Monday, July 20, 2009


Apparently, the military is looking to meld insect with machine, creating operatives which are part bug and part robot. These cybernetic insects would serve as spies, as shown in this military footage.

While The Middle Room is of course happy to hear that these advances are underway, we must express concern that such technology is seeing military application so soon. This isn't meant to suggest that such things should never see combat; far from it. While we certainly prefer peace, we are well aware that the wars of the future are destined to be fought by cybernetic forces. Indeed, we have traveled to the wastelands of tomorrow, where only such super-soldiers are able to survive against the mutant monstrosities and zombie horrors that walk the earth.

Of course, with destiny not entirely written and the future not completely set in stone, there are certain variations in potential tomorrows deserving our attention. The militarization of insects today will have ramifications in the years ahead which we may be unprepared to face.
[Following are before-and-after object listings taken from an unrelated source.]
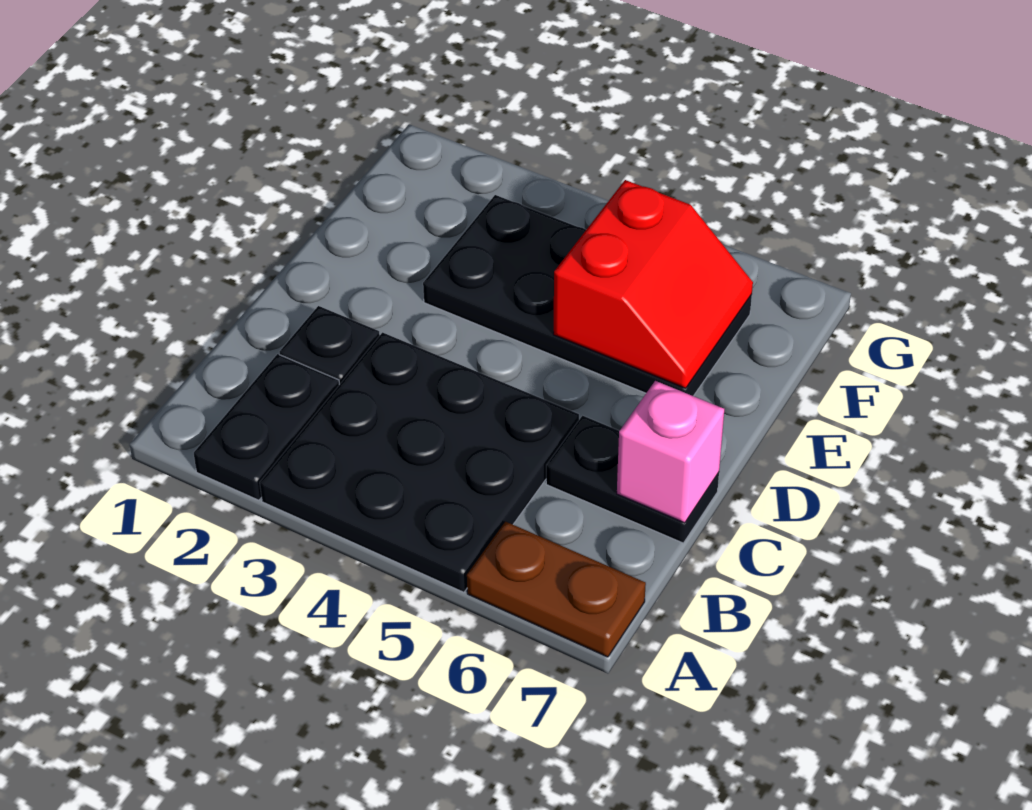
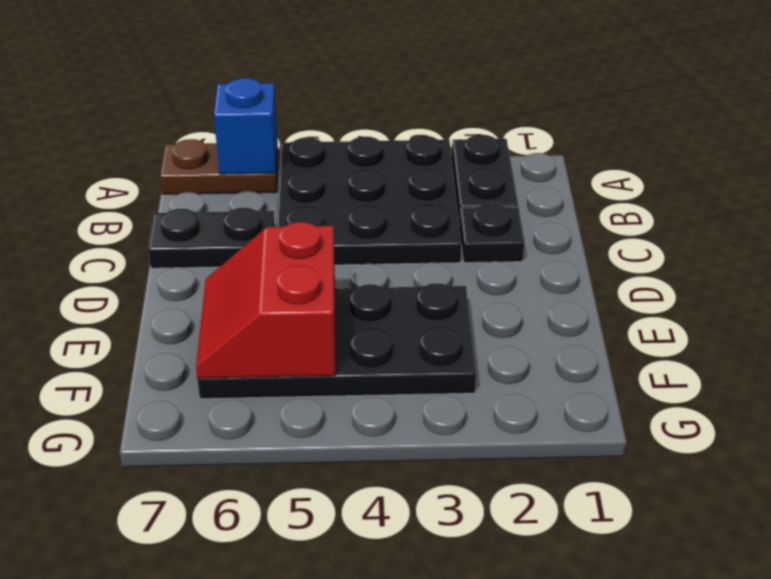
none -> blue brick A6 level 2
pink brick C7 level 2 -> none

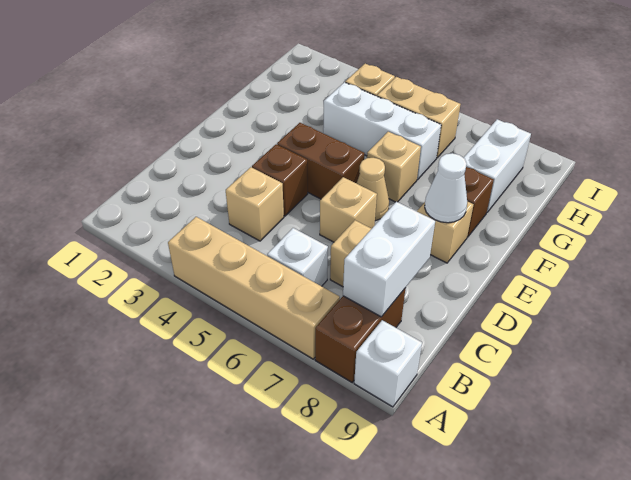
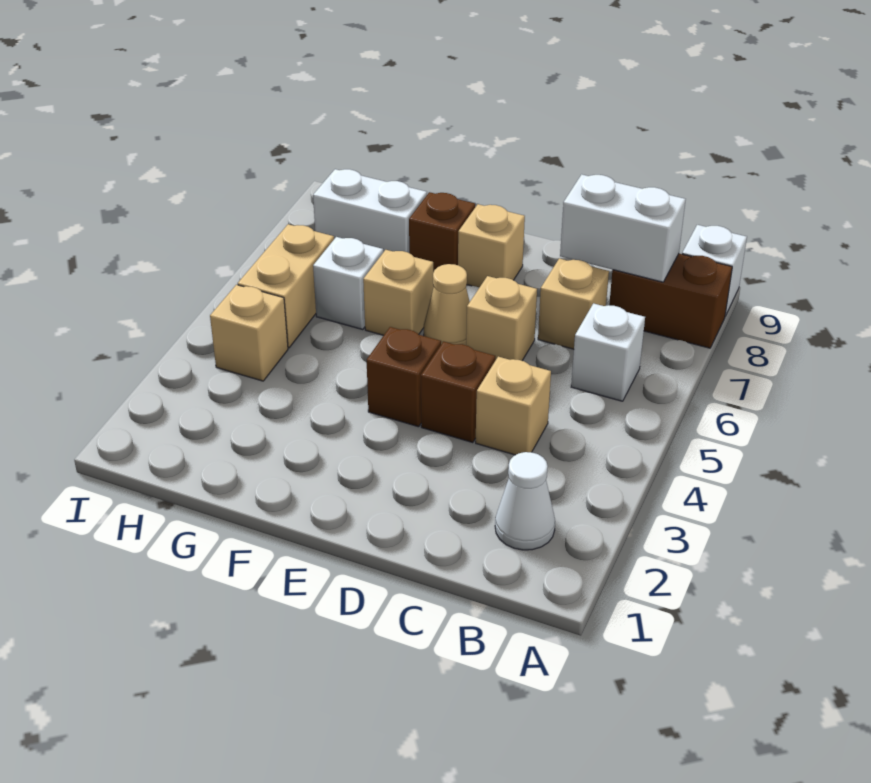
tan brick A4:A7 level 1 -> none
brown brick E4:E5 level 1 -> brown brick E4 level 1
white cone E8 level 2 -> white cone B2 level 1
white brick G4:G6 level 1 -> white brick G6 level 1

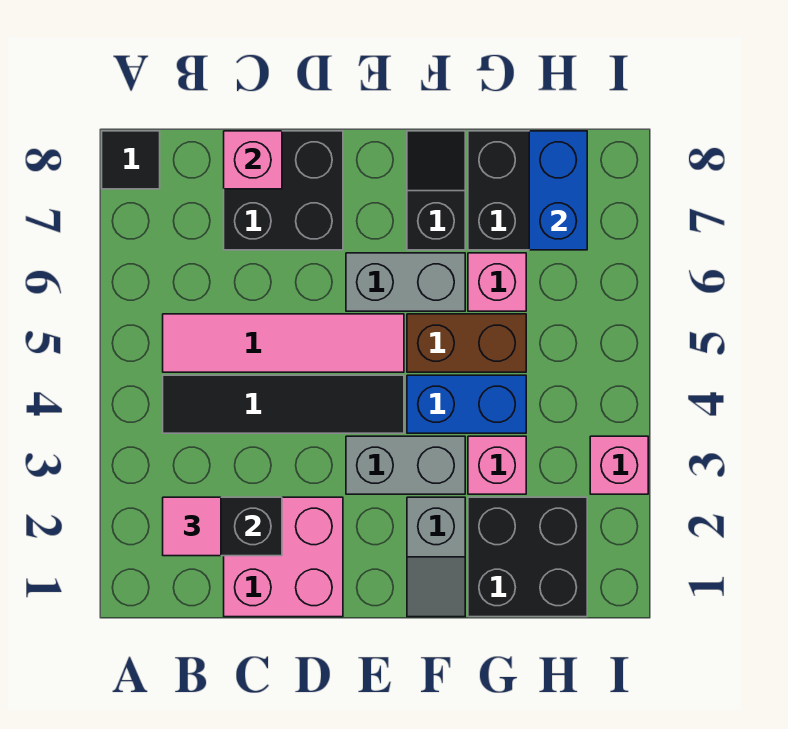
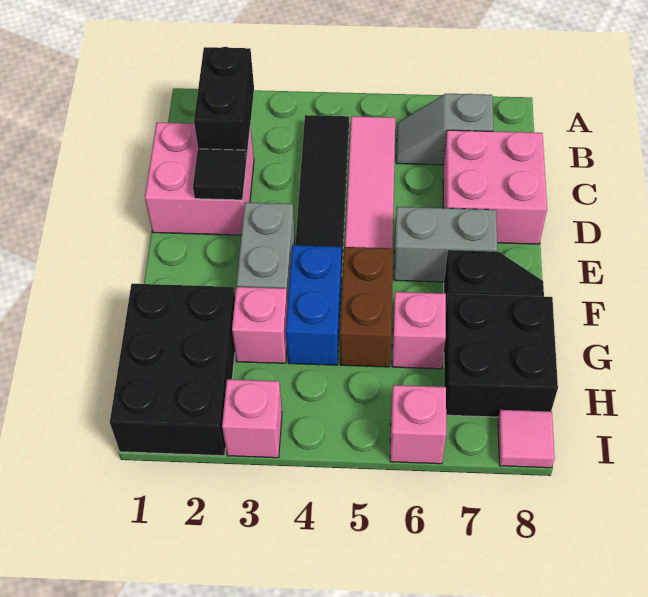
black tile A8 level 1 -> black tile D2 level 2
pink tile B2 level 3 -> pink tile I8 level 1
black brick C7:D8 level 1 -> pink brick C7:D8 level 1
pink brick C8 level 2 -> pink brick I6 level 1
grey brick E6:F6 level 1 -> grey brick E6:E7 level 1
grey slope F1:F2 level 1 top 2 -> grey slope B6:B7 level 1 top 7
black brick G1:H2 level 1 -> black brick G1:I2 level 1
blue brick H7:H8 level 2 -> none

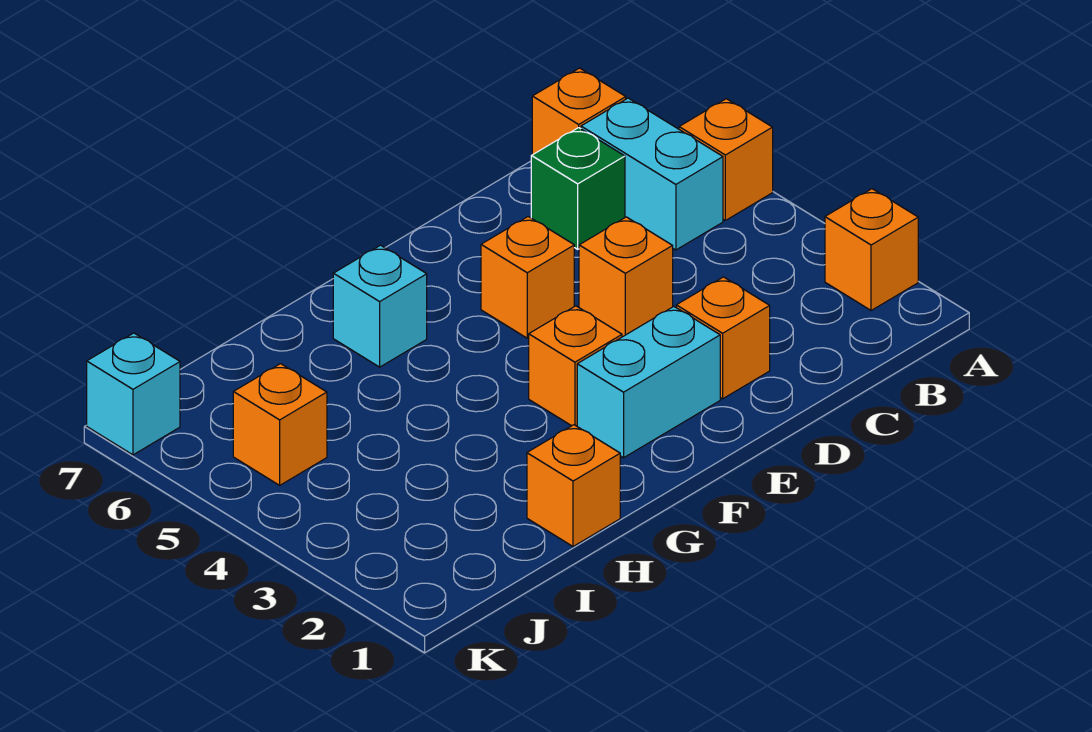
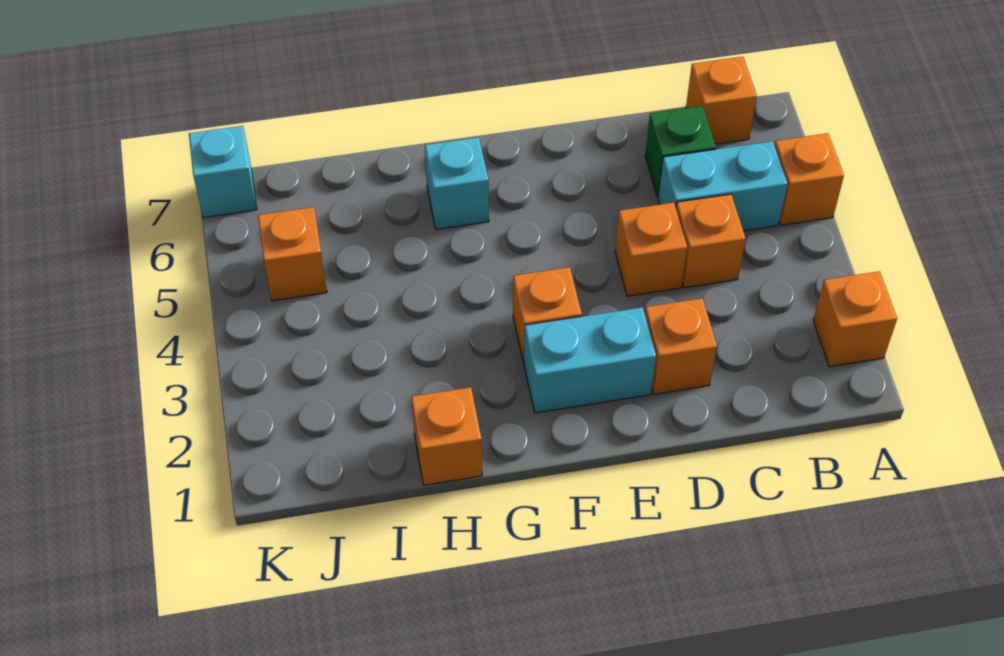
cyan brick B5:B6 level 1 -> cyan brick B5:C5 level 1
orange brick E5 level 1 -> orange brick C4 level 1

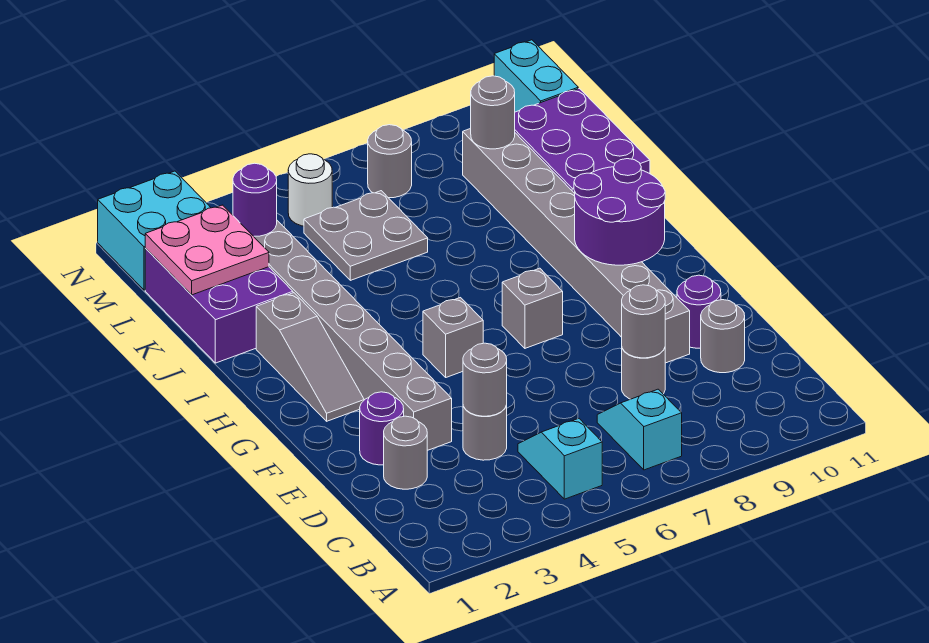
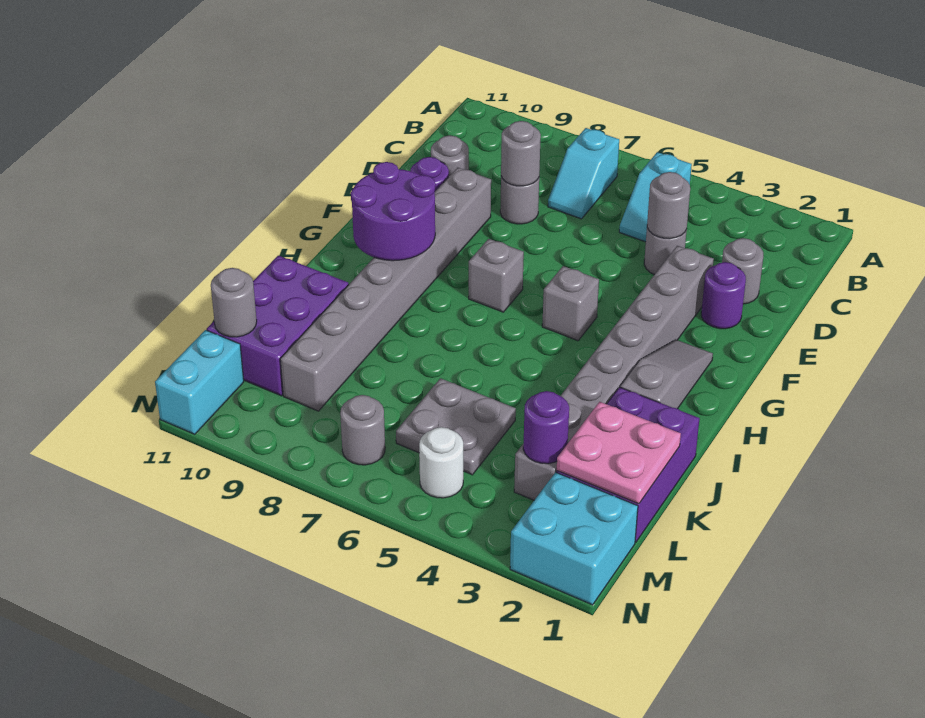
grey round brick L9 level 2 -> grey round brick L11 level 2

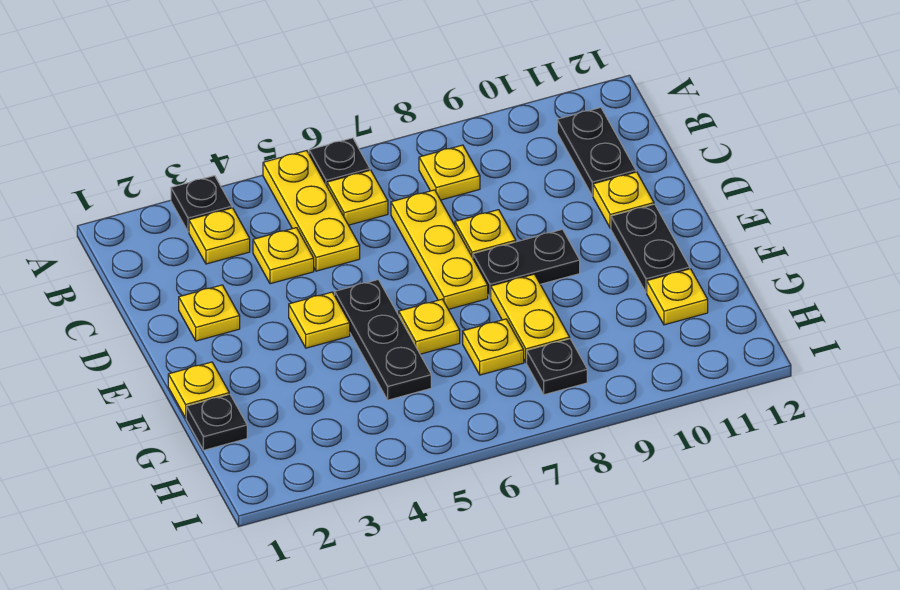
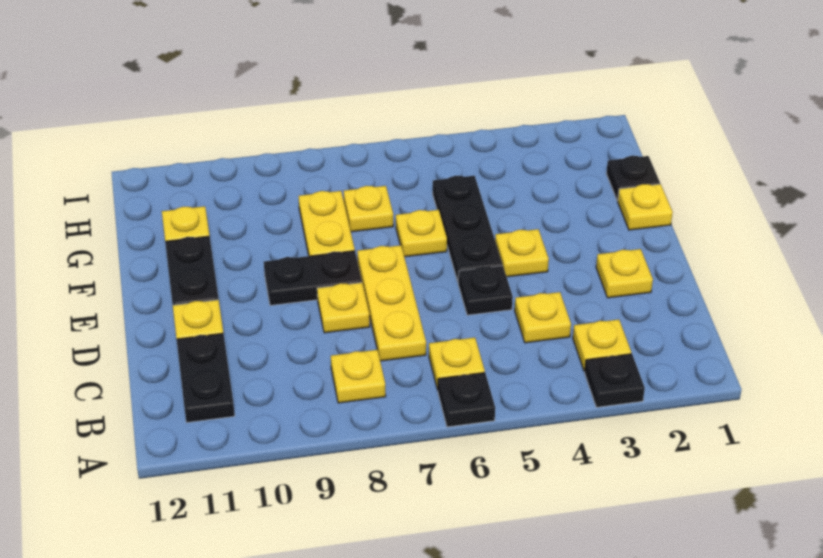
yellow plate A5:C5 level 1 -> none
black plate H8 level 1 -> black plate D5 level 1

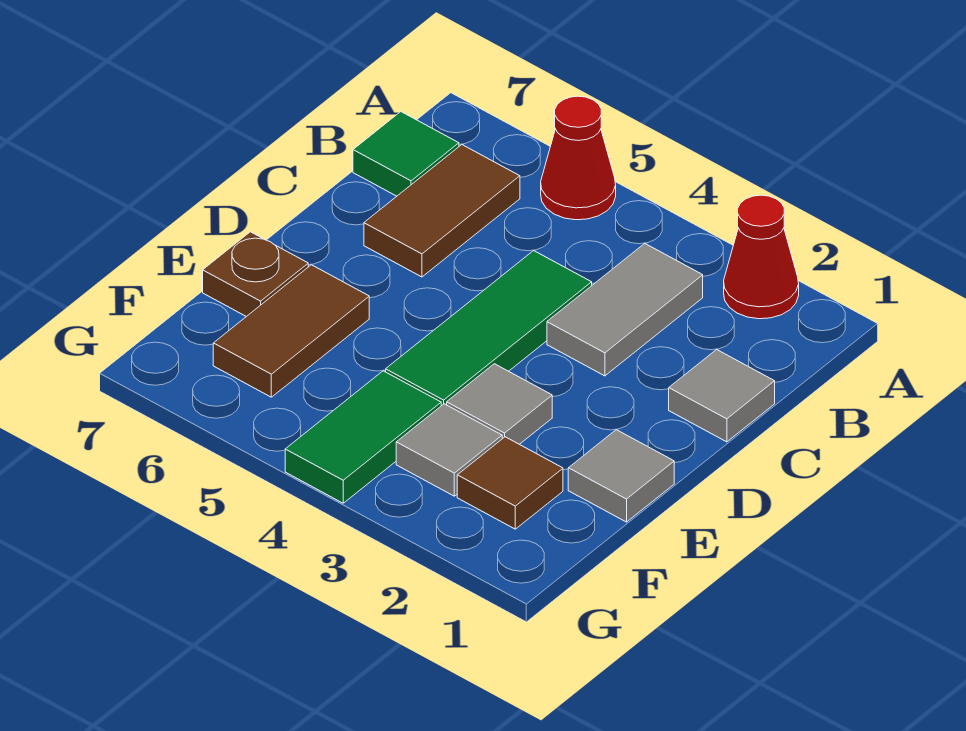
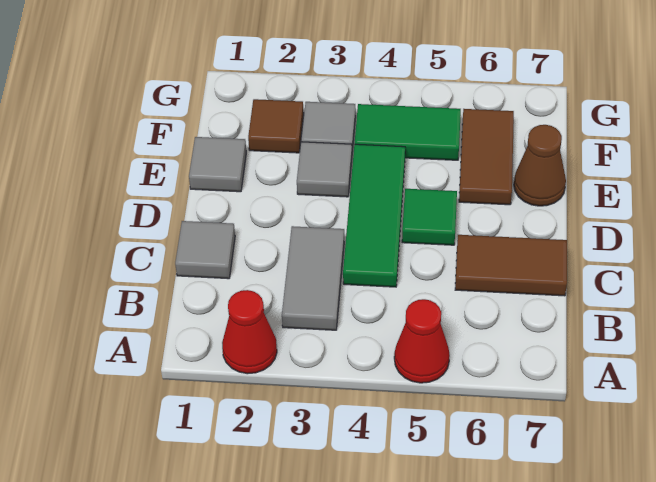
brown tile B6:C6 level 1 -> brown tile C6:C7 level 1
green tile B7 level 1 -> green tile D5 level 1
brown plate E7 level 1 -> brown cone E7 level 1
green tile F4:G4 level 1 -> green tile F4:F5 level 1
What happens, for instance, when our enemies enlist robotically-enhanced owls, patrolling the night sky with laser vision and razor wings, to hunt down our moth agents? Surely we will need to escalate the matter, creating larger and more radioactive insects, armed with missiles and sonic disrupters.

Despite the benefits of such action, there is reason to fear that such technology will eventually turn on us, leaving us at the mercy of our insectoid creations. Such airborne, six-legged monstrosities could endanger millions.

It is our sincere hope that the Pentagon will realize the folly of their current path and return to safer technological developments in building human cyborgs, robotic dogs, and - of course - conventional mech-suits.

While we certainly agree the prospect of cyborg bugs is cool, it is our considered opinion the risks outweigh the gains.